Collect each line of the entries that holds the string "геотекстиль".

**Given records**:

● ● ● ●

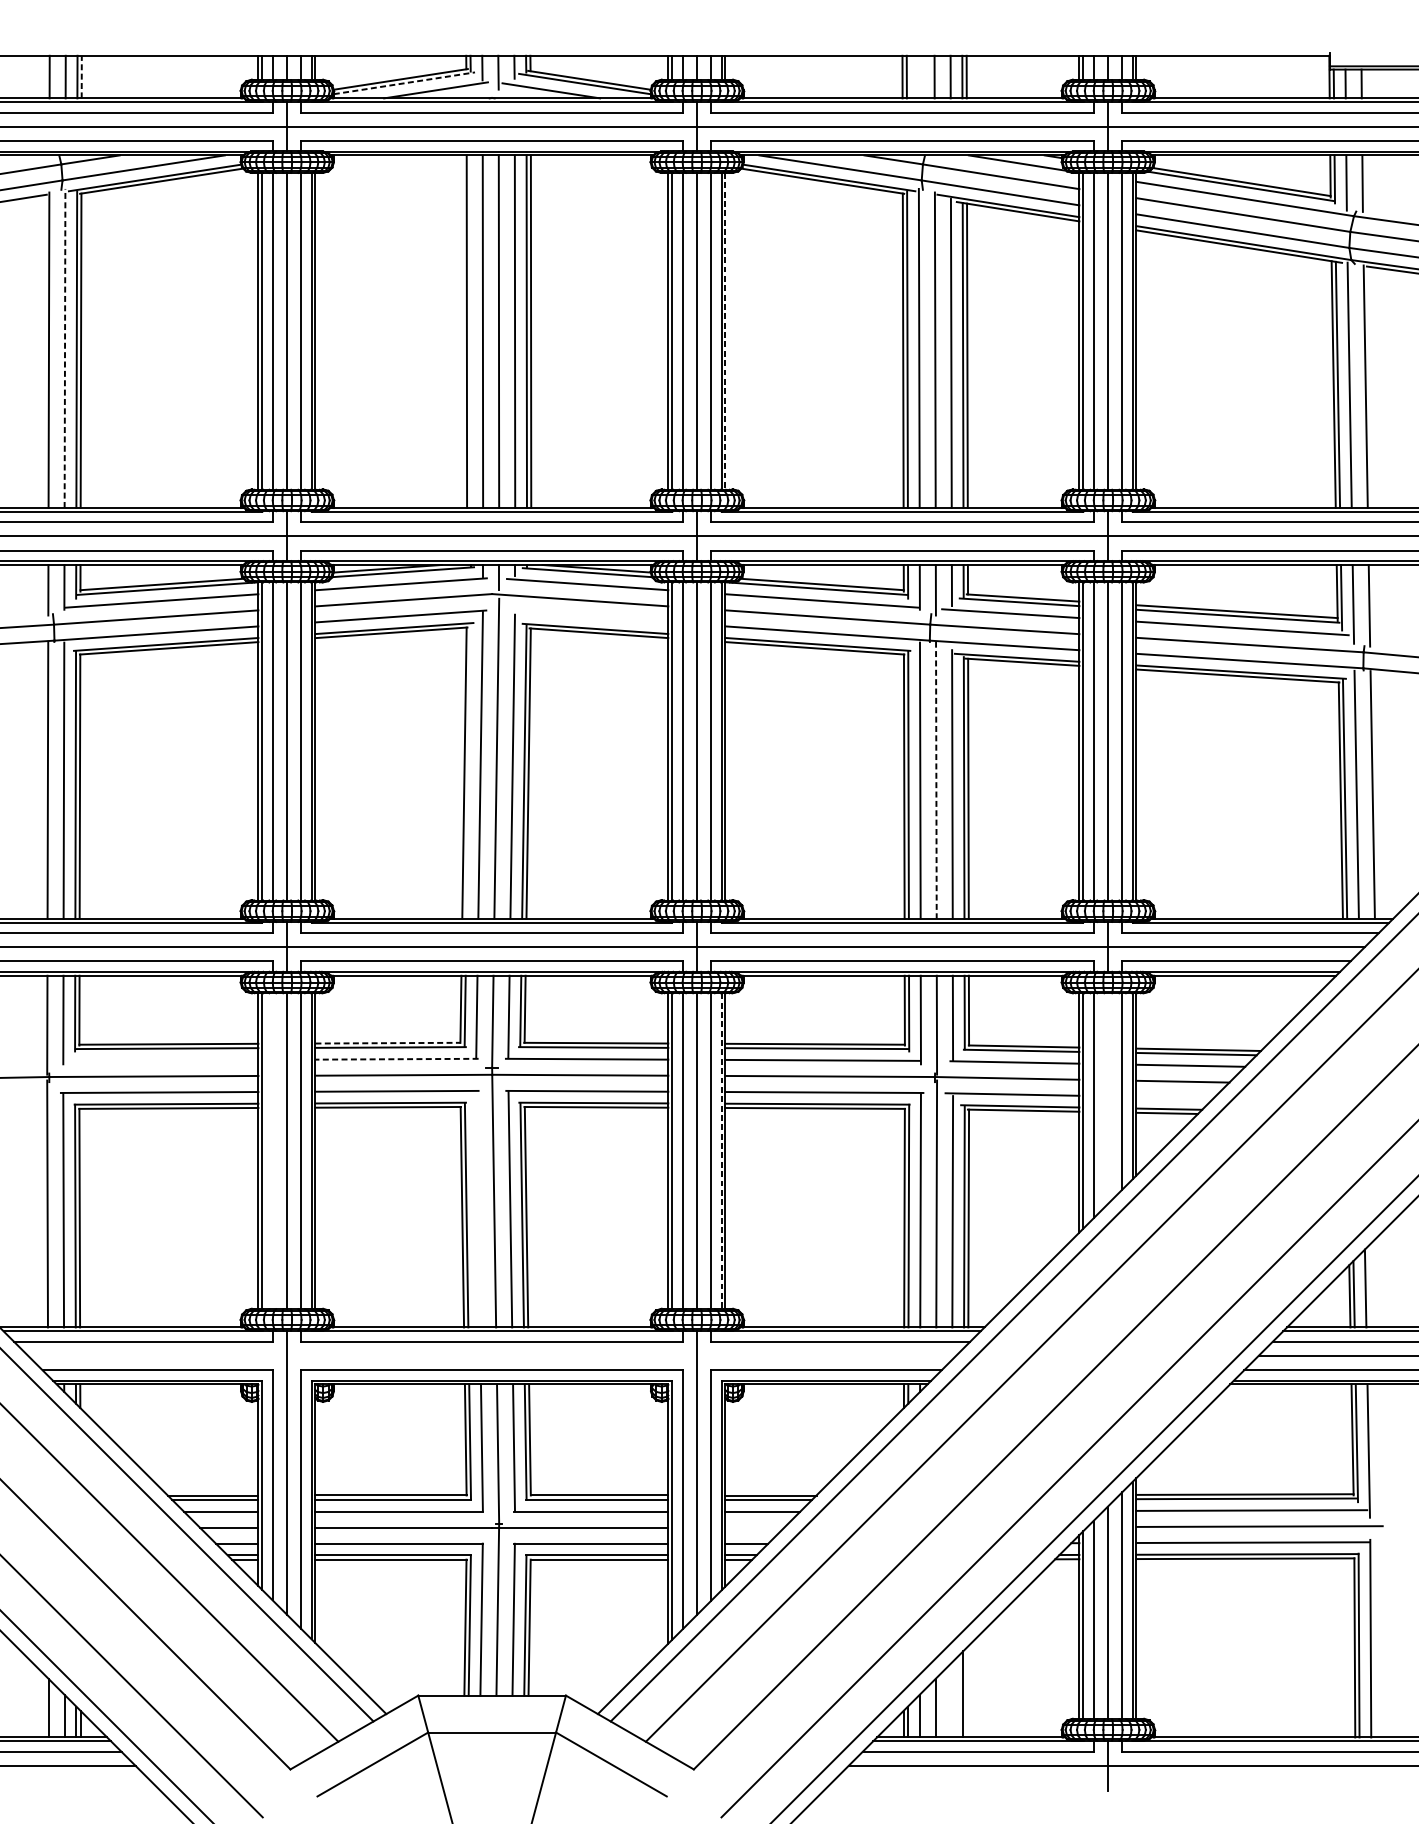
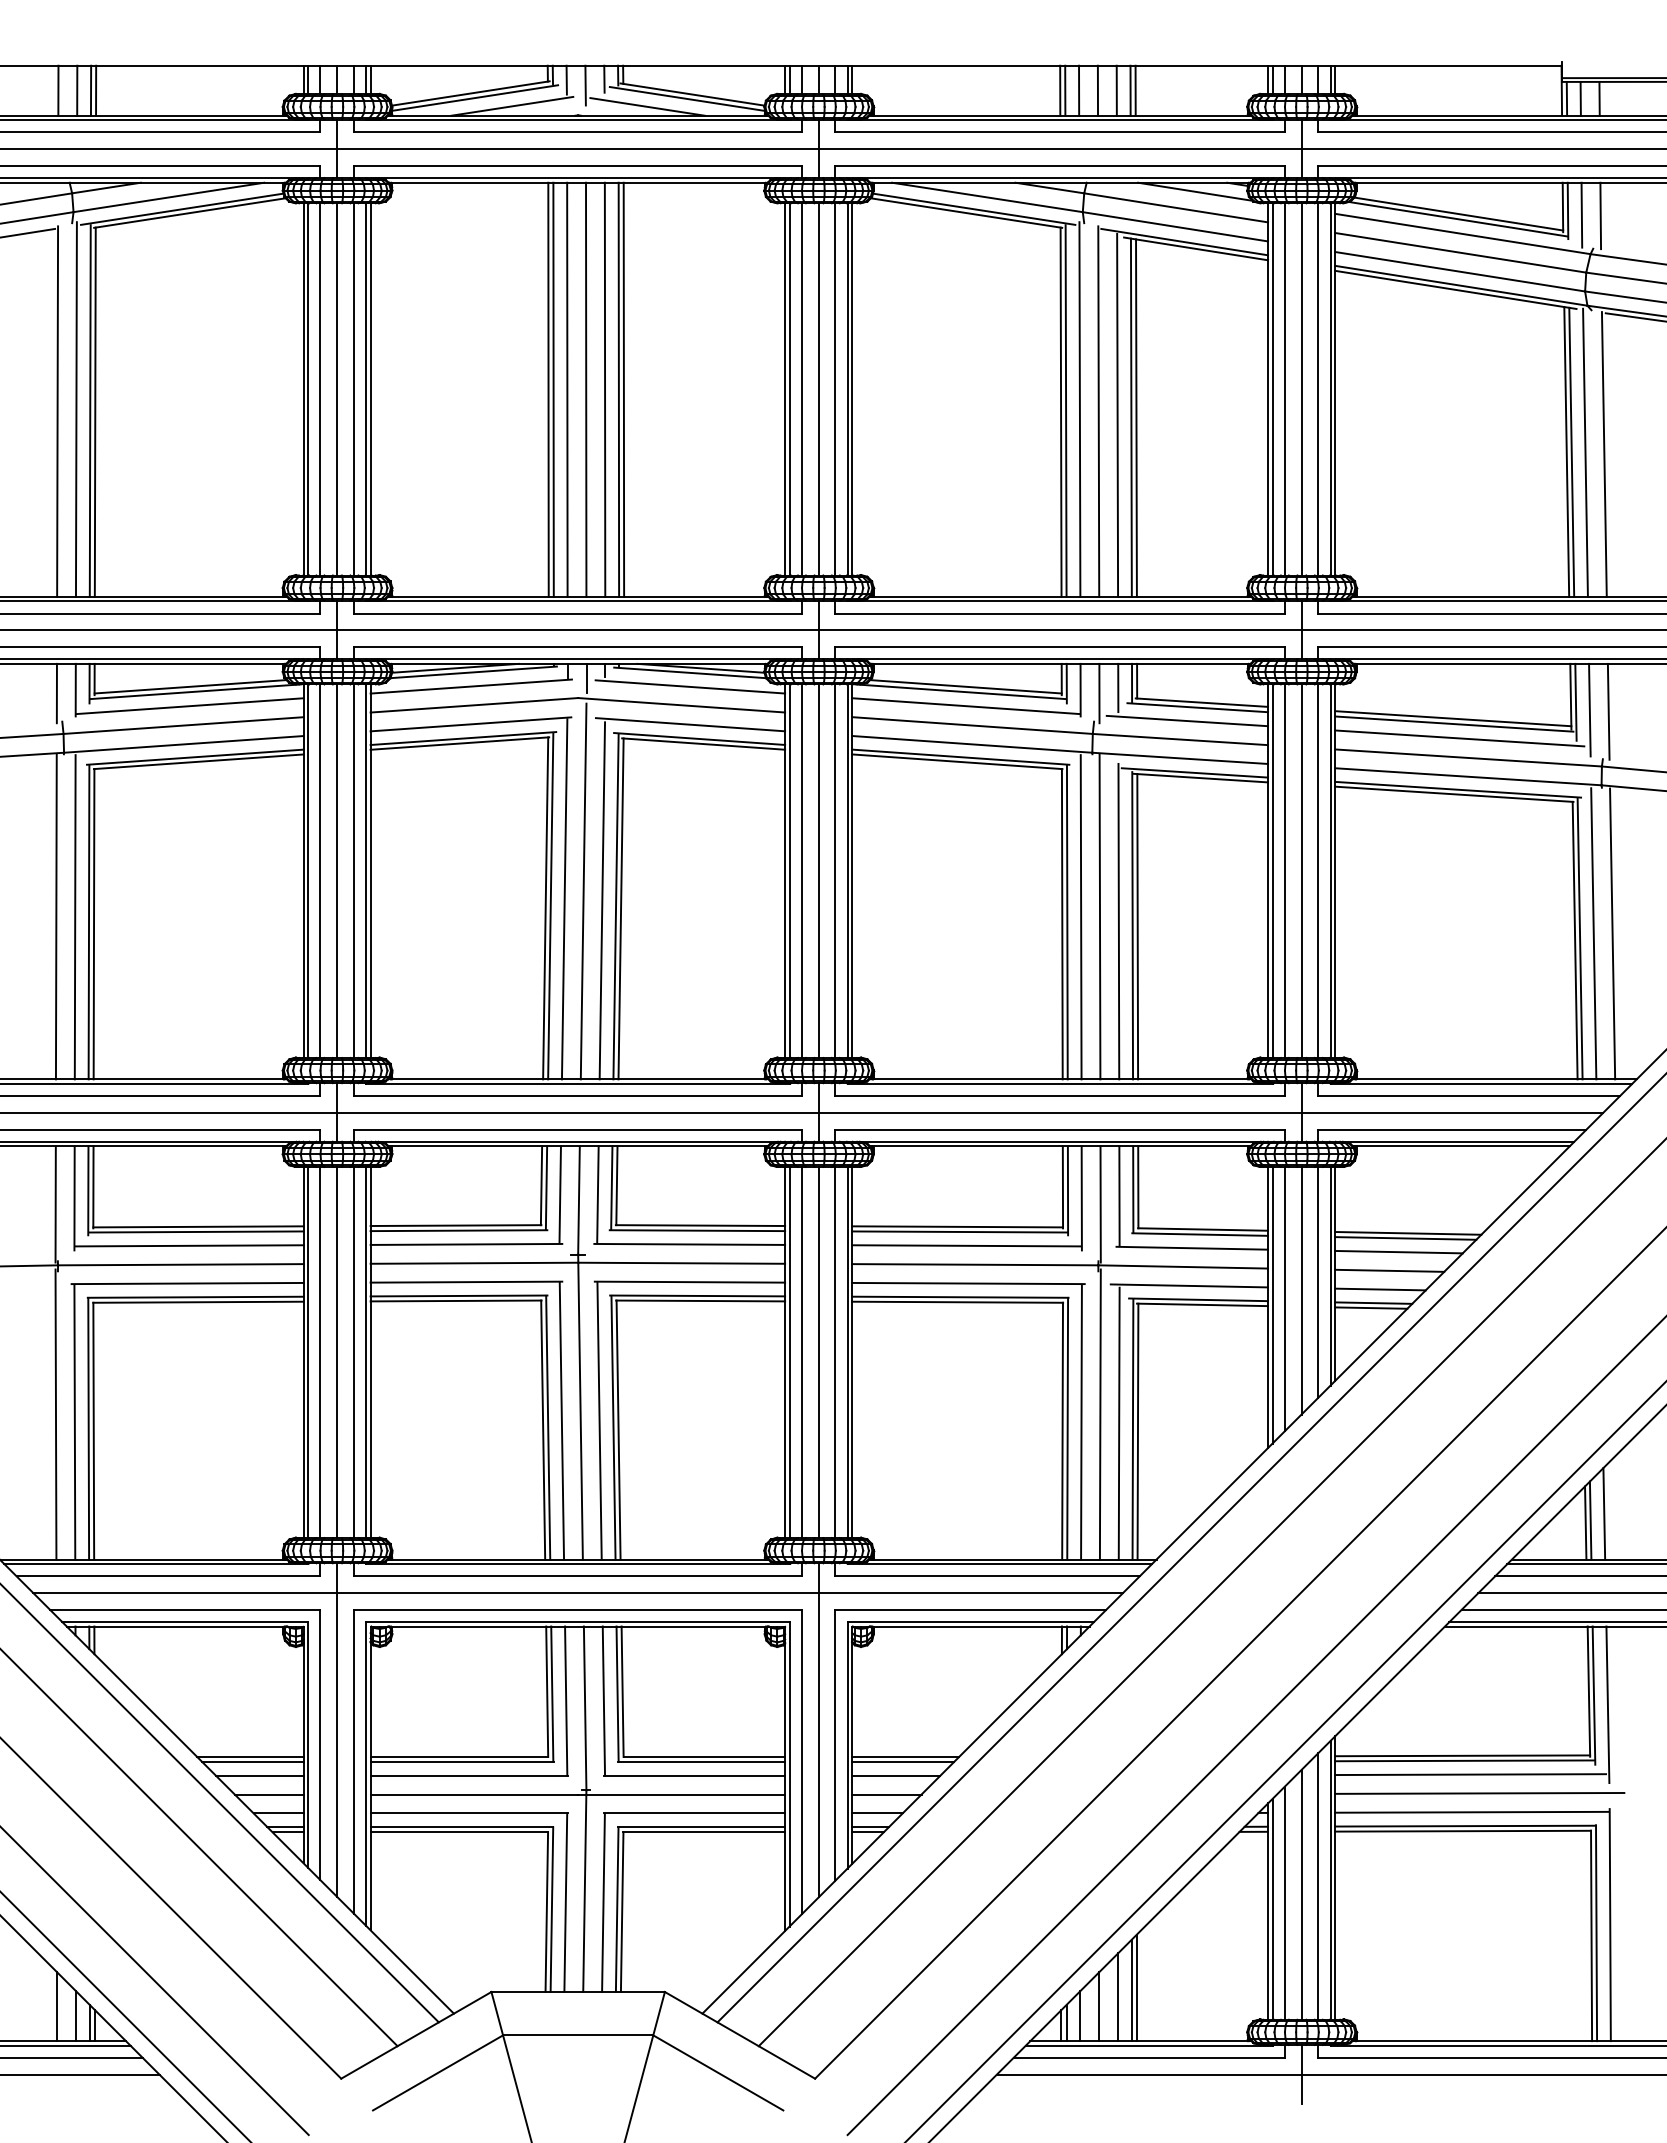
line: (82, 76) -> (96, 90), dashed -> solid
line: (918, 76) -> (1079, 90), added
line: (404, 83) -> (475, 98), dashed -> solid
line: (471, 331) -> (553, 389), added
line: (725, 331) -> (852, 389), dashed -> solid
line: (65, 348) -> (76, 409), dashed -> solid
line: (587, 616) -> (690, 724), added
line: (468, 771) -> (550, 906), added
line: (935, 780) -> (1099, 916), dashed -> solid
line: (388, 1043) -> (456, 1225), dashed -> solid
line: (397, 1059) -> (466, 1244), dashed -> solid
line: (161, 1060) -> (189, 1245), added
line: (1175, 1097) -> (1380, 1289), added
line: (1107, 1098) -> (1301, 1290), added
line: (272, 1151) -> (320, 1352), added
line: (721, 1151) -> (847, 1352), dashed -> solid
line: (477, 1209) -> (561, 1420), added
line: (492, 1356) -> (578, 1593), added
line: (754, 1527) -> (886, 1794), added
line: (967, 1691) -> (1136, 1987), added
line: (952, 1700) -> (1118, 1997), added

● ● ● ●

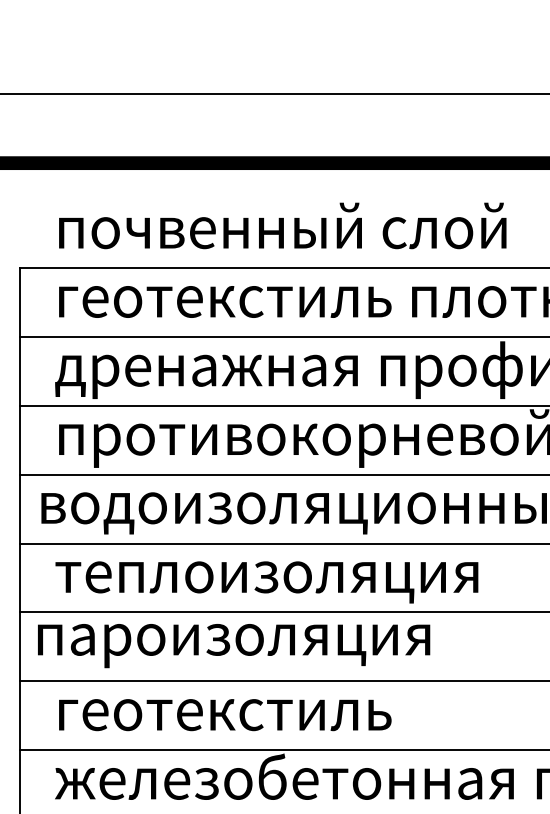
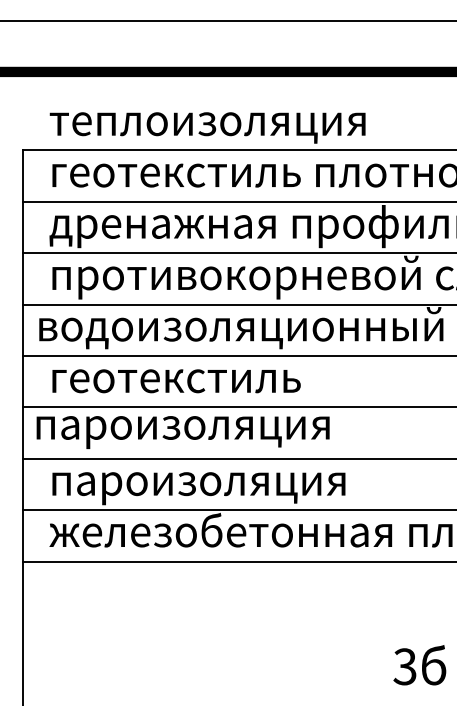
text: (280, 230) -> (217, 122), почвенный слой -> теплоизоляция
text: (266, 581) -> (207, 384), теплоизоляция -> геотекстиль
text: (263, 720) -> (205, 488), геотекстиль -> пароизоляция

● ● ● ●

**Exercise solution**:
text: (266, 581) -> (207, 384), теплоизоляция -> геотекстиль
text: (263, 720) -> (205, 488), геотекстиль -> пароизоляция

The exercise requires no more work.